For the calling code this provides no mechanism to detect any exceptions down the chain. So the called code that implements this behaviour absorbs all exceptions. That is why this is really useful for the edge of your system when dealing with other remote services, databases and files. If you use this technique make sure you log the fact that you are skipping some invalid values till you get a valid one or you have not been able to get a new valid value so you are re-using the previous one, that will make sure you can detect issues with the remote systems and inform the user (e.g. database login credentials not valid, remote service unavailable or few data file entries are corrupt) while making sure your internal code remains stable.

Also make sure you document this behaviour properly!

4) Return an error code response

This is fairly useful when building a remote or packaged API for external consumption especially when indicating internal errors which the user can do little about. Some examples include: an internal service is no longer responding, internal file I/O errors, issues related to memory management on the remote system etc.

Error codes make it easier for users to log trouble tickets with the help-desk.

Once with the help-desk the trouble ticket can then be routed based on the error code (e.g. does O&M Team just need to restart a failed service or is this a memory leak issue which needs to be passed on to the Dev Team).

We should be careful not to return error codes for issues that can be resolved by the user. In those cases a descriptive error message is the way to go.

As an example: assume you have a form which takes in personal details of the user and then uses one or more remote services to process that data.

– For form validations (email addresses, telephone numbers etc.) we should return a proper descriptive error message.

– For issues related to network connectivity (remote service not reachable) we should return a proper descriptive error message.

– For issues related to the remote service which the user cannot do anything about (as described earlier) the error code should be returned with link to the help-desk contact details and perhaps more information (maybe an auto generated trouble ticket id – see next section).

5) Call an error processing routine/service

This is one where we detect an error response and call an error processing routine or service. This is especially use full not just for complex rule-based logging but also for automatic error reporting, trouble ticket creation, service performance management, self-monitoring etc.

It is often useful to have a service that encapsulates error handling logic rather than have your catch block or return value checks peppered with if-else blocks.

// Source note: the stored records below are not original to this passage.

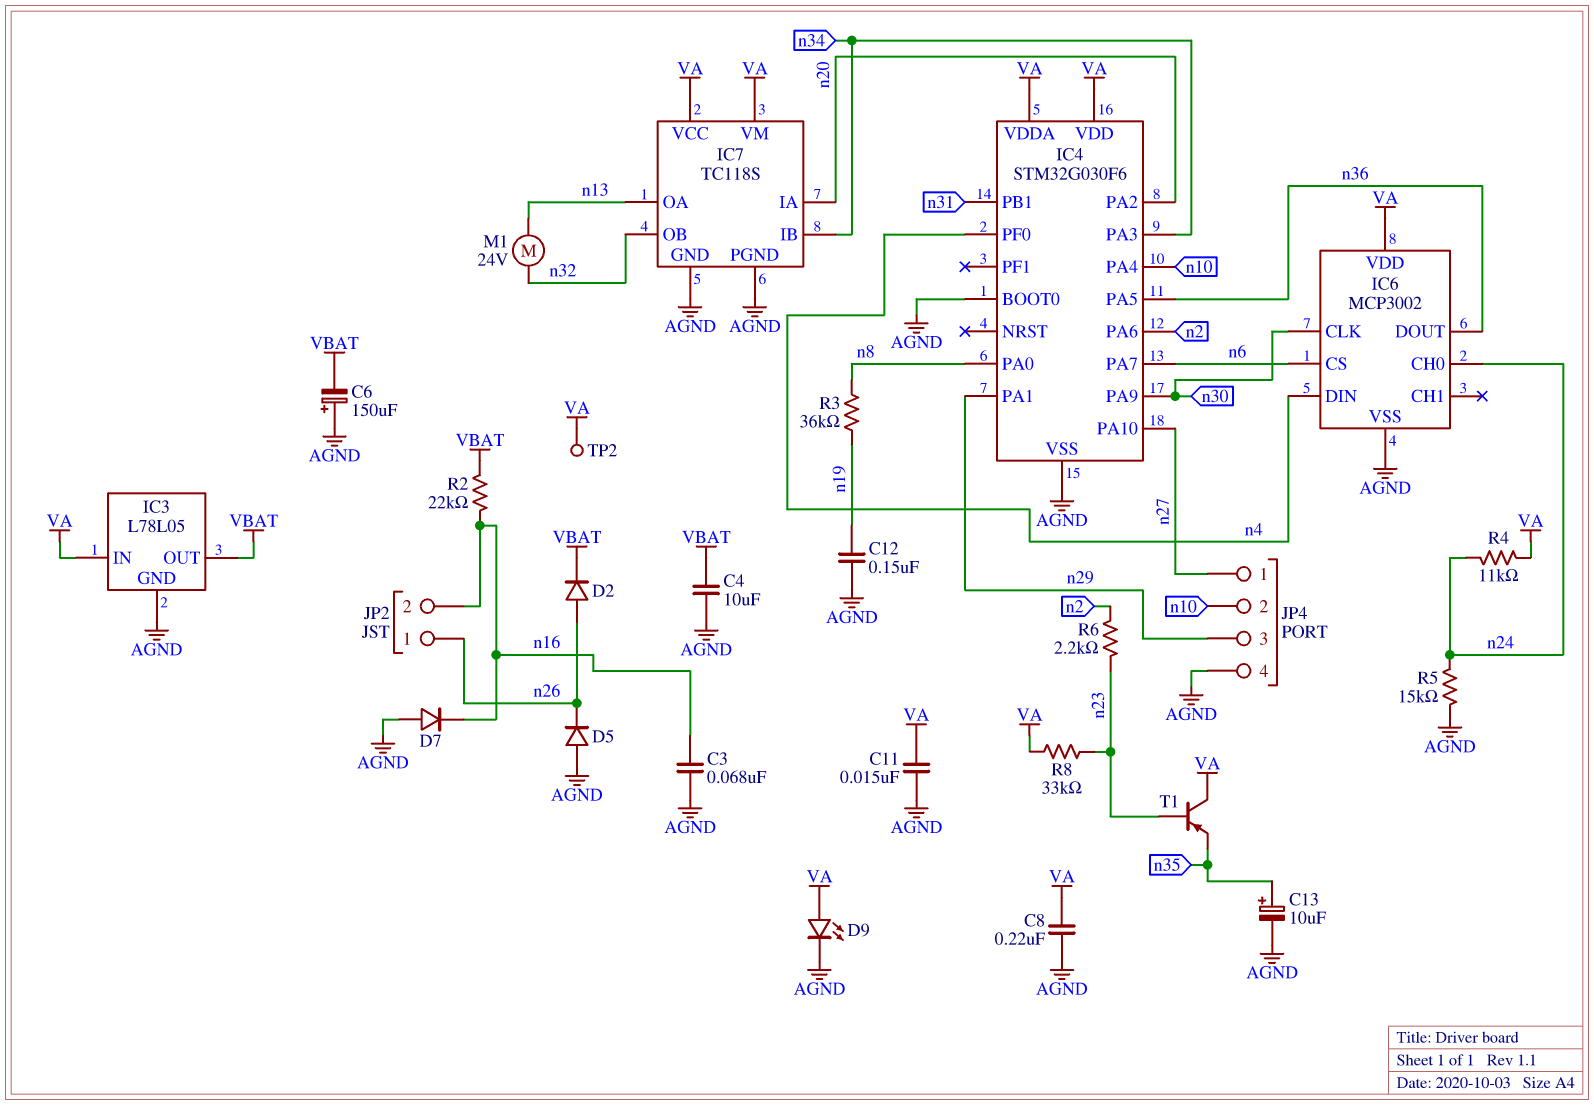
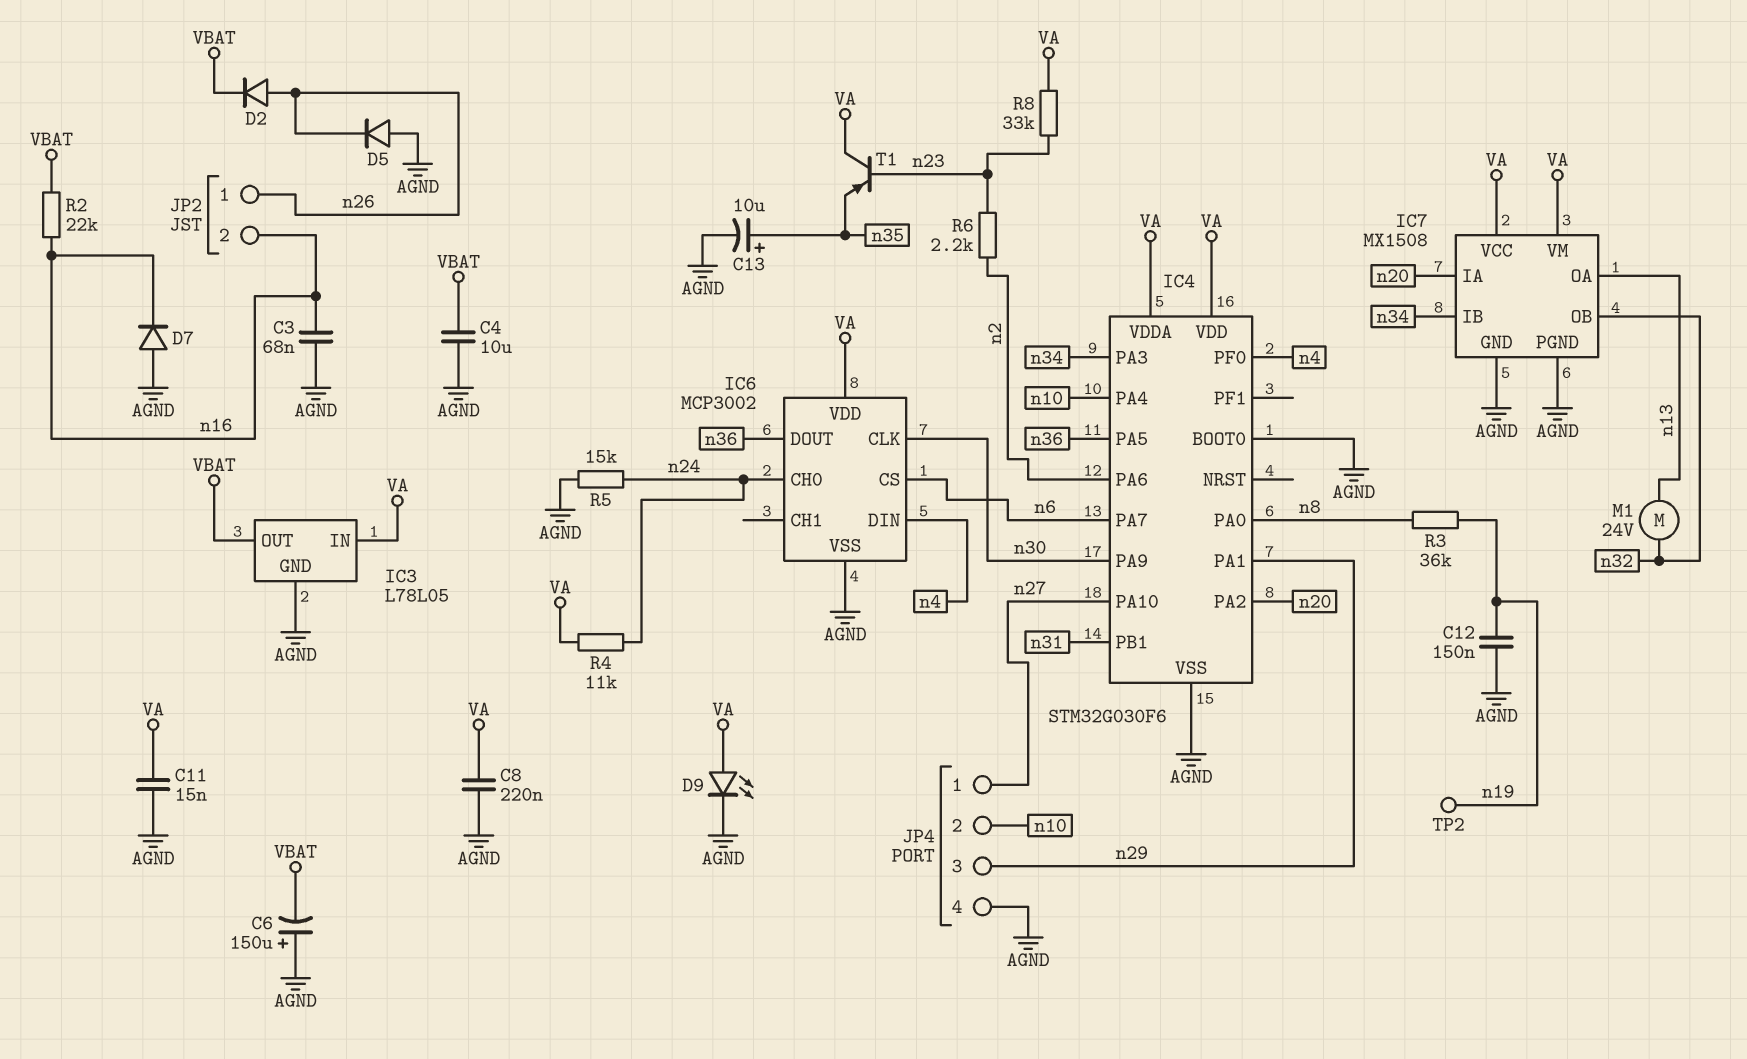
IC7: TC118S -> MX1508
TP2: test point (VA) -> test point (n19)

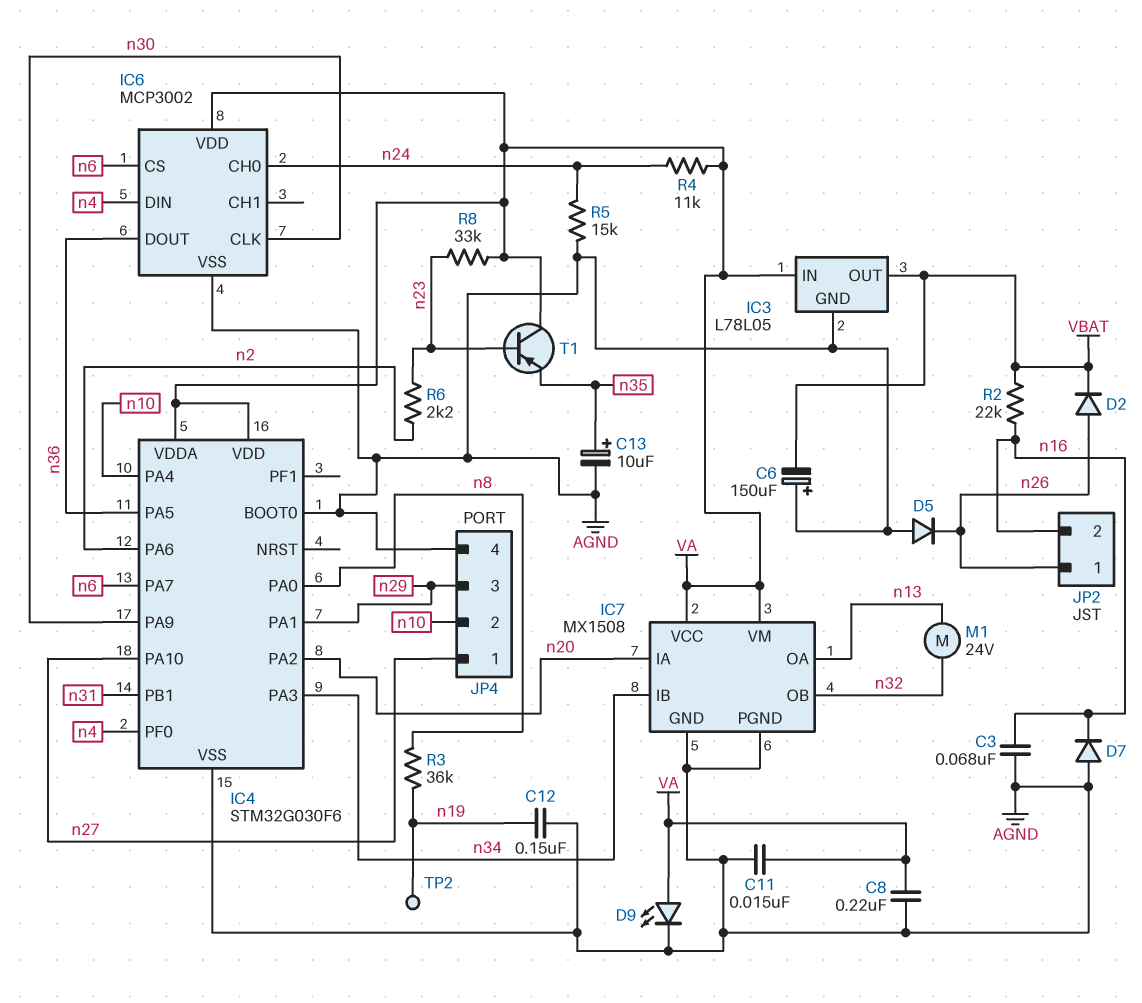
C4: 10uF (AGND, VBAT) -> none

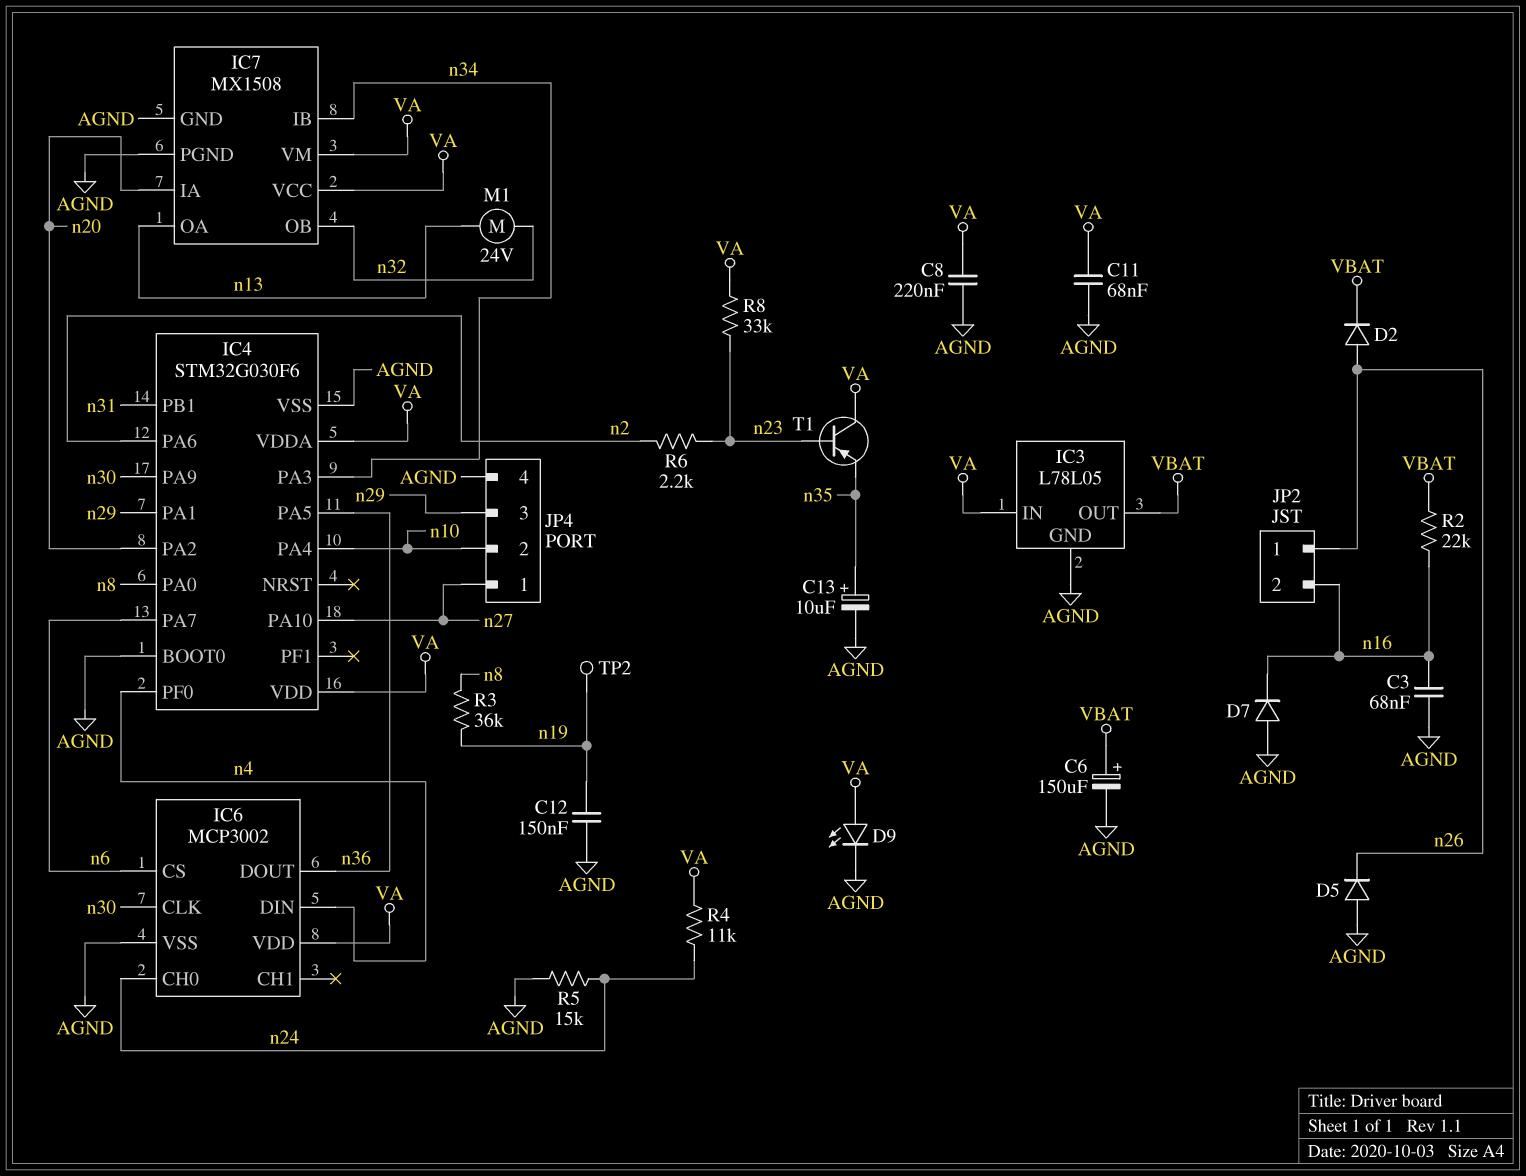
C6: 150uF (plus AGND, minus VBAT) -> 150uF (plus VBAT, minus AGND)
C11: 15nF (AGND, VA) -> 68nF (AGND, VA)

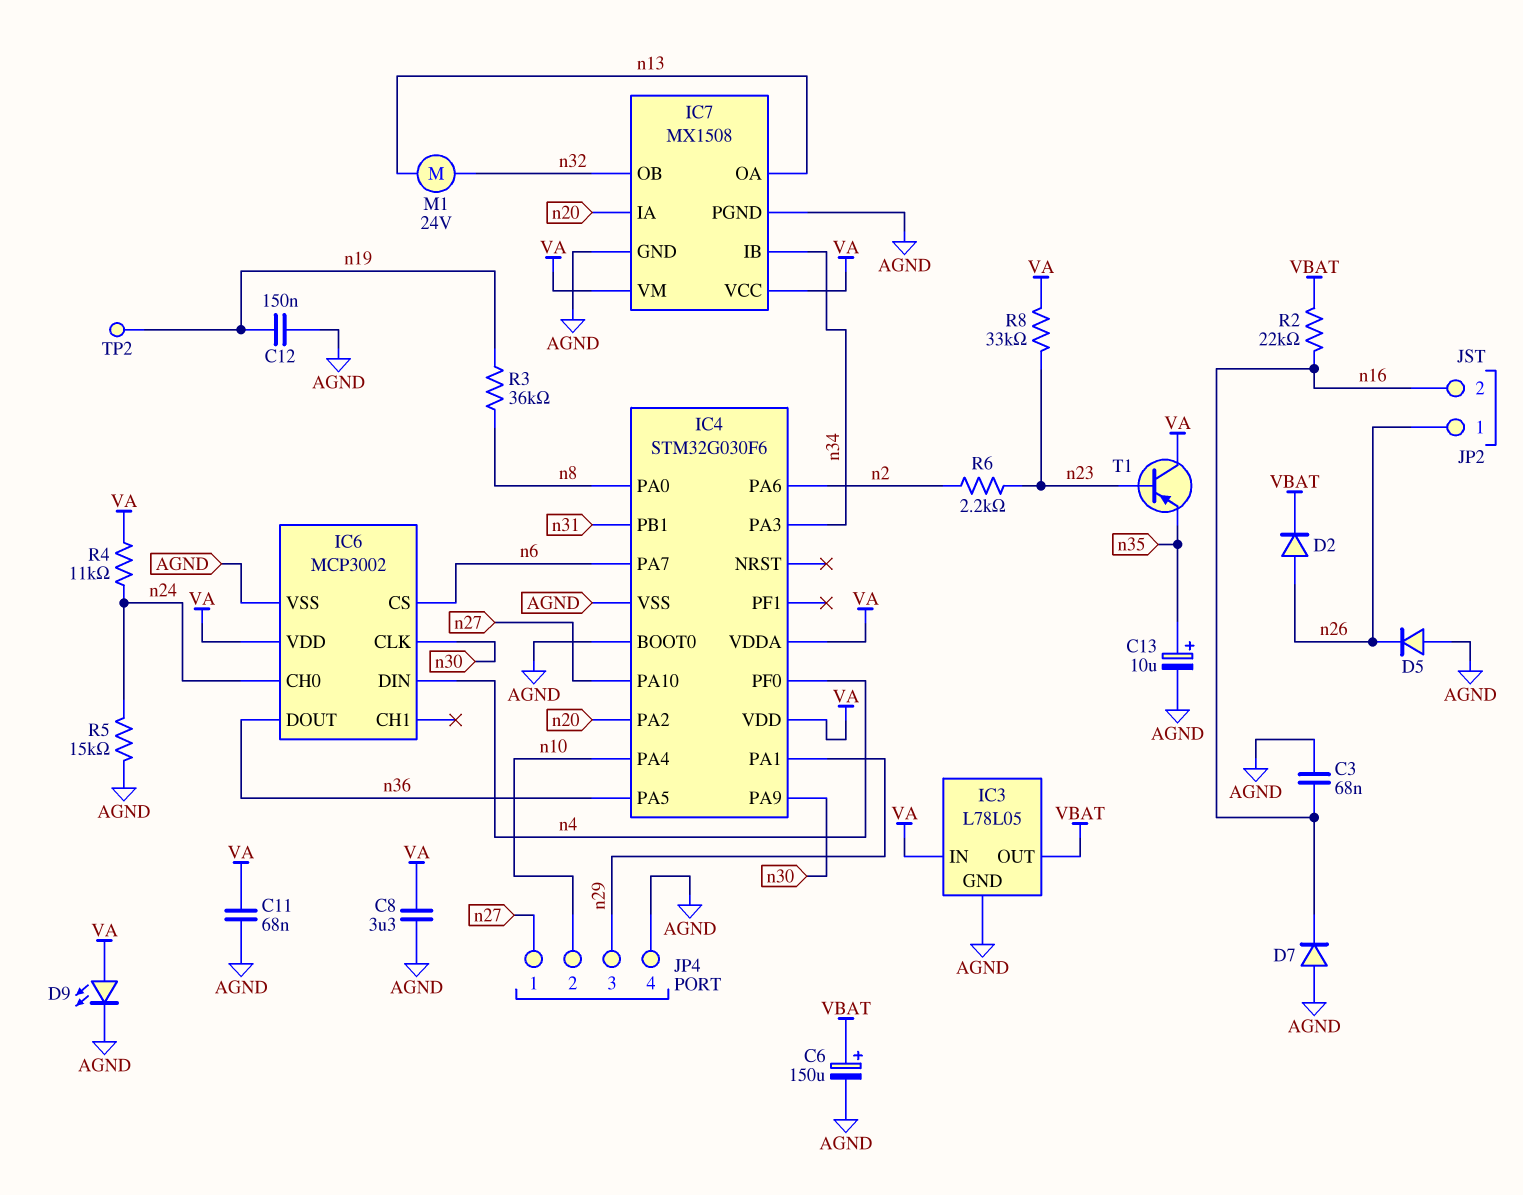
C8: 220nF (AGND, VA) -> 3.3uF (AGND, VA)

In this case the error response or exception is passed on to a service or routine that encapsulates the error processing logic. Some of the things that such a service or routine might do:

– Decide which log file to log the error in

– Decide the level of the error and create self-monitoring events and/or change life-cycle state of the system (restart, soft-shutdown etc.)

– Interface with trouble ticketing systems (e.g. when you get a major exception in Windows 7 OS it offers to send details to Microsoft)

– Interface with performance monitoring systems to report the health of the service

6) Shutdown (Fail-fast)

This means that the system is shutdown or made un-available as soon as any exception of significance is detected.

This behaviour is often required from critical pieces of software which should not work in a degraded state (so called mission critical software). For example you don’t want the auto-pilot of an A380 to work when it is getting internal errors while performing I/O. You want to kill that instance and switch over to a secondary system or warn the pilot and immediately transfer control to manual.

This is also very important for systems that deal with sensitive data such as online-banking applications (it is better to be not available to process online payments than to provide unreliable service). Users might accept a ‘Site Down’ notice but they will definitely NOT accept incorrect processing of their online payment instructions.

From the example above, because we failed fast and made the banking web-site unavailable we did not allow the impact of the error to spread to the user’s financial transaction.